USA Today -- NEW YORK The stock market, up about 25% and on track for its biggest gain in 10 years, has put up championship-like numbers this year. But stocks are no longer cheap. And although there are still a lot of bullish pieces in place that could propel stocks higher in 2014, Wall Street's ability to deliver a "two-peat," or back-to-back years of 20% gains, is far from a slam dunk, say top investment strategists and portfolio managers who took part in USA TODAY's 18th annual Investment Roundtable.
The five panelists painted a generally bullish outlook for stocks in the new year. But expecting another historic year might be asking too much.
"The stock returns in 2014 will be positive, but less than what we've seen over the past couple of years," says Savita Subramanian, head of U.S. equity and quantitative strategy at Bank of America Merrill Lynch. Her year-end 2014 target for the Standard & Poor's 500 index is 2000, roughly 13% above Friday's close.
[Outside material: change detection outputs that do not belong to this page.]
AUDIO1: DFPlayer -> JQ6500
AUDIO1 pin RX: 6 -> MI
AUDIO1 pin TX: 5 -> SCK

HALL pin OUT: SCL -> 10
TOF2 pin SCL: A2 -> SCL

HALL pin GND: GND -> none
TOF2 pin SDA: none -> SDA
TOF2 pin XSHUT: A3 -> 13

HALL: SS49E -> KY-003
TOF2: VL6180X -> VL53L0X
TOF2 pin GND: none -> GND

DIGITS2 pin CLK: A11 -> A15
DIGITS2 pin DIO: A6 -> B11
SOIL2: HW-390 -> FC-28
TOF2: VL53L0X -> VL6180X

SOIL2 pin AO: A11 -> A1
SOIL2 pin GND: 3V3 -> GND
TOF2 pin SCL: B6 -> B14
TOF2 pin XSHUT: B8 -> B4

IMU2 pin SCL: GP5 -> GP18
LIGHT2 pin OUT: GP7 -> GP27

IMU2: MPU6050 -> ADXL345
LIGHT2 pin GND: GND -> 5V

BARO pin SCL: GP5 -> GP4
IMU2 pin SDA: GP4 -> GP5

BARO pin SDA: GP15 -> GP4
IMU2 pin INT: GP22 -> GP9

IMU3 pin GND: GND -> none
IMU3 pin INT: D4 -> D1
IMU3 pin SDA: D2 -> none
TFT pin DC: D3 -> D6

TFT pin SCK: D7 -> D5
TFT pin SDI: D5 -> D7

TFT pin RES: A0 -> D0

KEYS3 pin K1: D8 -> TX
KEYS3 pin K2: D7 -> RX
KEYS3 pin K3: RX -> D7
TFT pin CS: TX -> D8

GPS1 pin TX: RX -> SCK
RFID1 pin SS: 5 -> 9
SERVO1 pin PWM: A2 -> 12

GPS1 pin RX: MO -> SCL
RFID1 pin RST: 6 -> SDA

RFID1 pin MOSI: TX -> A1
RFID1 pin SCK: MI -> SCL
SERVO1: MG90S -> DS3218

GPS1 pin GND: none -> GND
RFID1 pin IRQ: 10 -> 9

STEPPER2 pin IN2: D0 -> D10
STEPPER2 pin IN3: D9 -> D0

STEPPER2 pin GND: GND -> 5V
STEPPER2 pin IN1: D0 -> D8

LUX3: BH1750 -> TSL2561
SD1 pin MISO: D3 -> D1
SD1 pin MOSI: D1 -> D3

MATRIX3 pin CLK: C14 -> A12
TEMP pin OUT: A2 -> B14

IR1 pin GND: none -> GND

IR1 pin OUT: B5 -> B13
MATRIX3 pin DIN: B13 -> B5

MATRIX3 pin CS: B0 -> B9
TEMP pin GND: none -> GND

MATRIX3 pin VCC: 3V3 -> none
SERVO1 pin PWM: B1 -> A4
Still, tailwinds are plentiful. The economy is improving. Stock prices are neither dirt cheap nor super-expensive. Investor sentiment is far from irrationally exuberant. And the "Great Rotation," or the shifting of cash out of bonds and back into stocks, still has legs.
"The three big things that drive stocks -- fundamentals, valuation and sentiment -- still tell a pretty good story," says Nick Thakore, portfolio manager of Putnam Voyager Fund.
But fresh headwinds await. The Federal Reserve is expected to start dialing back soon on its market-friendly bond-buying stimulus program. Interest rates are expected to move higher due to less Fed support and a better economy. And the stock market is exhibiting pockets of froth.
A newer risk is if U.S. economic growth picks up too fast, says Russ Koesterich, global chief investment strategist at BlackRock.
"That may not be so bullish for stocks, as markets will likely have to adjust to a more dramatic rise in rates and less accommodation from the Fed," says Koesterich, adding that foreign stocks offer opportunity next year.
What's more, the market hasn't suffered a 10% correction in more than two years and might be due for one.
"As a tech investor that lived through 2000, the lesson is: you are always vulnerable to a correction," says Kevin Landis, CEO and portfolio manager of Firsthand Technology Value Fund. He says the next hot investing trend could be "wearable" tech.
Hedge fund manager Larry Robbins, CEO and portfolio manager at Glenview Capital Management, is upbeat on stocks. He says investors are finally shifting their focus away from worries about the health of the financial system. They are back to identifying stocks with upside potential based on business fundamentals.
A big driver going forward, Robbins says, will be U.S. corporations putting billions of dollars, now sitting idle on balance sheets, back to work via share buybacks, acquisitions and other investments. "Companies have been hoarding capital, which is the same as signing LeBron James to an NBA contract and putting him on the bench," says Robbins, who is bullish on hospital stocks. "They have had this great asset -- cash -- sitting on the bench and it has not been earning points for their team."